Could you please clarify how “Monopolies cannot exist (at least for any great length of time) without government interference,” because I learned in history class that Roosevelt was the one to break up the monopolies in the early 1900’s. I certainly think that corporations do these things now, but those behaviors are at least kept in check to some degree by government regulation. I believe there should be more of this, not less.

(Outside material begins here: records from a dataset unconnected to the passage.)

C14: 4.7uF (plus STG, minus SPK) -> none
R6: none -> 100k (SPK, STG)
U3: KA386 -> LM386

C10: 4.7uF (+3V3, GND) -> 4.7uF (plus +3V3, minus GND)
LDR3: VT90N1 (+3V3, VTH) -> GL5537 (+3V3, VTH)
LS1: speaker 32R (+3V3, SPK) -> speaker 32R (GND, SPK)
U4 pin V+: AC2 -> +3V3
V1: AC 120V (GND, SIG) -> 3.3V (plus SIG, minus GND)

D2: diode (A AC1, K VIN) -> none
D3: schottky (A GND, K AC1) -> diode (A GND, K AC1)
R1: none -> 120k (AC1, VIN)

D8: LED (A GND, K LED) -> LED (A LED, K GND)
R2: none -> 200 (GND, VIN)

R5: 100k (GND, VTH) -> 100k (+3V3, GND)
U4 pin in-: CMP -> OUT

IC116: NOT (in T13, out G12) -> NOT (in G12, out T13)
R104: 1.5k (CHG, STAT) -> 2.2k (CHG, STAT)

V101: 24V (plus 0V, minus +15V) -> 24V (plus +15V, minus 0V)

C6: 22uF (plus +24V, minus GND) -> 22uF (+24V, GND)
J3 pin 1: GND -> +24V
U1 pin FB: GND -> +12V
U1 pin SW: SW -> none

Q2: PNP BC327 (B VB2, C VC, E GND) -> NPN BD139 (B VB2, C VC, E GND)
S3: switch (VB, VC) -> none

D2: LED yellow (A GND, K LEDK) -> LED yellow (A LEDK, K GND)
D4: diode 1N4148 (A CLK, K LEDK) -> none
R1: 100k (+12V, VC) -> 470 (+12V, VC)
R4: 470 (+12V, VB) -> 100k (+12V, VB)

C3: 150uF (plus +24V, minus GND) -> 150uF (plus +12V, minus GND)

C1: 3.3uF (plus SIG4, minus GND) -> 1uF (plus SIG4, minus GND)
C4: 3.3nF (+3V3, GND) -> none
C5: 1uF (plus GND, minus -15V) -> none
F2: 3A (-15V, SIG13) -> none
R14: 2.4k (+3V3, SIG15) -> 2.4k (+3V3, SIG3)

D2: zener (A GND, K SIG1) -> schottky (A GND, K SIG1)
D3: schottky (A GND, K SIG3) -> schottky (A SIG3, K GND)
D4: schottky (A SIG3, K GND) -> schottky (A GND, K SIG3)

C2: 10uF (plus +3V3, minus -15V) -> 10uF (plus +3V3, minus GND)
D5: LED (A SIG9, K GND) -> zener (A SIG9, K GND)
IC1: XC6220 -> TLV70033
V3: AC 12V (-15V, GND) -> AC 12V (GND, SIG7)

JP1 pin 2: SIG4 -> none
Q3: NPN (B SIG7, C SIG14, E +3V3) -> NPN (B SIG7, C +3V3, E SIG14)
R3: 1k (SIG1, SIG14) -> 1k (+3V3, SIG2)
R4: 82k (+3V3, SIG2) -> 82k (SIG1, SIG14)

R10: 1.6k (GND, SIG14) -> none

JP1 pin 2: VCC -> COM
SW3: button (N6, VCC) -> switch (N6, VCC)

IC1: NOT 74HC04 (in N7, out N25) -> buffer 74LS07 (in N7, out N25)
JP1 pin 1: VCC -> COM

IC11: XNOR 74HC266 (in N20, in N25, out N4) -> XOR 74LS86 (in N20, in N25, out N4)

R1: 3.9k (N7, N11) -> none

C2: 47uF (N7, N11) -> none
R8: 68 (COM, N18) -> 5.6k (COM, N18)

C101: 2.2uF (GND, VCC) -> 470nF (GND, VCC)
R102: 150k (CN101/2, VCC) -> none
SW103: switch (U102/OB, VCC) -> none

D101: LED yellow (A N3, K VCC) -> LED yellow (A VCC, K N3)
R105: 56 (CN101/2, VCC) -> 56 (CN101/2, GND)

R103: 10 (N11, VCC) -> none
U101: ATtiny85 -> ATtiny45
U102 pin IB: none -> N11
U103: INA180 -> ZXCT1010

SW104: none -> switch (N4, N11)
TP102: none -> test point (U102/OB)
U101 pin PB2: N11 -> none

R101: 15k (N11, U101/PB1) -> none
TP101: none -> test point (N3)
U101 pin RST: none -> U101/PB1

If you read the history books, people were less free during the Gilded Age. People were forced by their employers to work incredibly long hours, in dangerous conditions, for slave wages, and were often paid in currency that could only be used at the company store which sold goods at inflated prices. You’re argument is ignoring the fact that it’s one of the government’s most important responsibilities to protect the freedoms of the people from being trampled on by other people and organizations. Look at countries that have very weak or no central governments for examples of how this is disastrous on the people. Take Somalia for example. The people there are “free” from government’s rules/regulations, but I doubt you could find a single Somali (who’s not a warlord) that would claim to be more free than someone living in the US.

Jaybee's avatar

@bkcunningham In my 2ยข I was talking about Ron Paul. Did you mean to say Ron Paul instead of Rand?

bkcunningham's avatar

Yes, I did mean to say Ron. Thank you, @Jaybee. My mistake.